Fig 5. Key determinants to distinguish resolving and persistent bacteremia.

(A) Pearson correlation coefficients were calculated between each feature and the binary response variable (0: RB, 1: PB). The absolute values of the coefficients are shown. (B) Weights calculated by QPFS methods are shown. (C) The sole ranked feature by QPFS, c_P, was used to build a logistic regression model. For the comparison, all parameter and all parameter except for c_P were applied to the classification model. Best accuracy, ROC curve, and area under ROC curve are graphed for each model. (D) Two-dimensional scatter plot for c_P and sw_N2P, which showed 2^nd high correlation with target response (Fig5 A) with probability density for RB and PB.

Fig 6. Key determinants to distinguish resolving, persistent and relapsing bacteremia.

(A) Line plots of the number of total SA over time (0–180 days) for resolving bacteremia (RB) without relapse, persistent bacteremia (PB) without and with relapse bacteremia. (B) Violin plots and box plots of the parameter distributions. Dotted lines indicate the range of randomized parameter values. (C) Weights calculated by QPFS methods are shown. The ranked features by QPFS, c_P and g_P were used to build a multinomial logistic regression model. For the comparison, all parameter and all parameter except for c_P and g_P were applied to the classification model. The overall accuracy and area under ROC curve for each class are graphed. In the classification, an equal number of datasets in each class were used by reducing the number of data in major classes, RB without relapse and PB with relapse, to the same number of minor class, 940 of PB without relapse. (D) Two-dimensional scatter plot for c_P and g_P with probability density of each value.

Fig 7. Pharmacological strategies for persistent and relapsing bacteremia.

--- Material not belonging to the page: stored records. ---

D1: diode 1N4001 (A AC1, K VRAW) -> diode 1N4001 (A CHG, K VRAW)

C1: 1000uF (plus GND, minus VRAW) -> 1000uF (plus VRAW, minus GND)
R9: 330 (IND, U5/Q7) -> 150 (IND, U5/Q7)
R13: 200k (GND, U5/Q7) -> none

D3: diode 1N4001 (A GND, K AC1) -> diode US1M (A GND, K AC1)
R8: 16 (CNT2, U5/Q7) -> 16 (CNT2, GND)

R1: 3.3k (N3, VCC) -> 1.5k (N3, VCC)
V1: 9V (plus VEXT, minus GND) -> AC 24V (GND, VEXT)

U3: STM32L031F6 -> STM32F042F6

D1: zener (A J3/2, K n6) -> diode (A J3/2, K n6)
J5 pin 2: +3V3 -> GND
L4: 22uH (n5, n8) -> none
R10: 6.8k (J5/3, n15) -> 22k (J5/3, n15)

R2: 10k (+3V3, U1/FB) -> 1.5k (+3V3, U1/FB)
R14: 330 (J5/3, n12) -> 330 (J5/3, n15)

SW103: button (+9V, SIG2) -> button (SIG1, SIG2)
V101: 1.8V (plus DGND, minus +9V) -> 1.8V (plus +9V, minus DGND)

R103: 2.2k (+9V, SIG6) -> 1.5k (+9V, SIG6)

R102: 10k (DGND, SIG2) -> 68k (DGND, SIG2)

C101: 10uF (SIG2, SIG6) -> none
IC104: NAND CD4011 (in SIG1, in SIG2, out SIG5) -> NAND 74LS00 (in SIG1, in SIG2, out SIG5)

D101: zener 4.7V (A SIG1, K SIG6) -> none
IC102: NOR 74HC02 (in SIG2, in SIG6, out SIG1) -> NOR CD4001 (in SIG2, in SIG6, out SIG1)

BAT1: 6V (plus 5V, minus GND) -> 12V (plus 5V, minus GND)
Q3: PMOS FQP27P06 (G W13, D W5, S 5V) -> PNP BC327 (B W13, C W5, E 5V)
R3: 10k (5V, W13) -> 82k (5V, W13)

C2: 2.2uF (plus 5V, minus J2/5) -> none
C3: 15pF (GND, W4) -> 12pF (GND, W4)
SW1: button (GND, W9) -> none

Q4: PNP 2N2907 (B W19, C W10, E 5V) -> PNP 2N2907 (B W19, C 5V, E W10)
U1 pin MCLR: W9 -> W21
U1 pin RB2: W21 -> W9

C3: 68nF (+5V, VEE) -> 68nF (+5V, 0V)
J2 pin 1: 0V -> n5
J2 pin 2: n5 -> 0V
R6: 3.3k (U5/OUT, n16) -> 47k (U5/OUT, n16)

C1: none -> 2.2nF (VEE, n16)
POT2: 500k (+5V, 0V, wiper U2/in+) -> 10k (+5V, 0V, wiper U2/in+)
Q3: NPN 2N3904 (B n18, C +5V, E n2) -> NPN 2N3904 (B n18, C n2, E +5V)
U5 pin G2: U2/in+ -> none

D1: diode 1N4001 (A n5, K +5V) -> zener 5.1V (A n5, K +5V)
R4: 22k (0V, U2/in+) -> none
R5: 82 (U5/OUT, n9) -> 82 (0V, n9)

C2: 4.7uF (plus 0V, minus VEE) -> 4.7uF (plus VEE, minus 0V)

(A) Three possible pharmacological strategies, persister killer, persister reverter and persister formation inhibitor, are shown on the schematic diagram of in vivo MRSA model. (B) Doughnut charts show the number of models for resolving bacteremia (RB) without relapse, RB with relapse, persistent bacteremia (PB) without relapse, and PB with relapse by the treatment of three drug candidates in the presence of vancomycin. The pharmacological strengths of persister killer and persister reverter are expressed as a kinetic rate (h^-1). During the simulation, persister killer and persister reverter were administrated in conjunction with vancomycin. Persister formation inhibitor was treated from the beginning of the simulation with different initial numbers of persister cells, 1 or 0 cfu/a.u.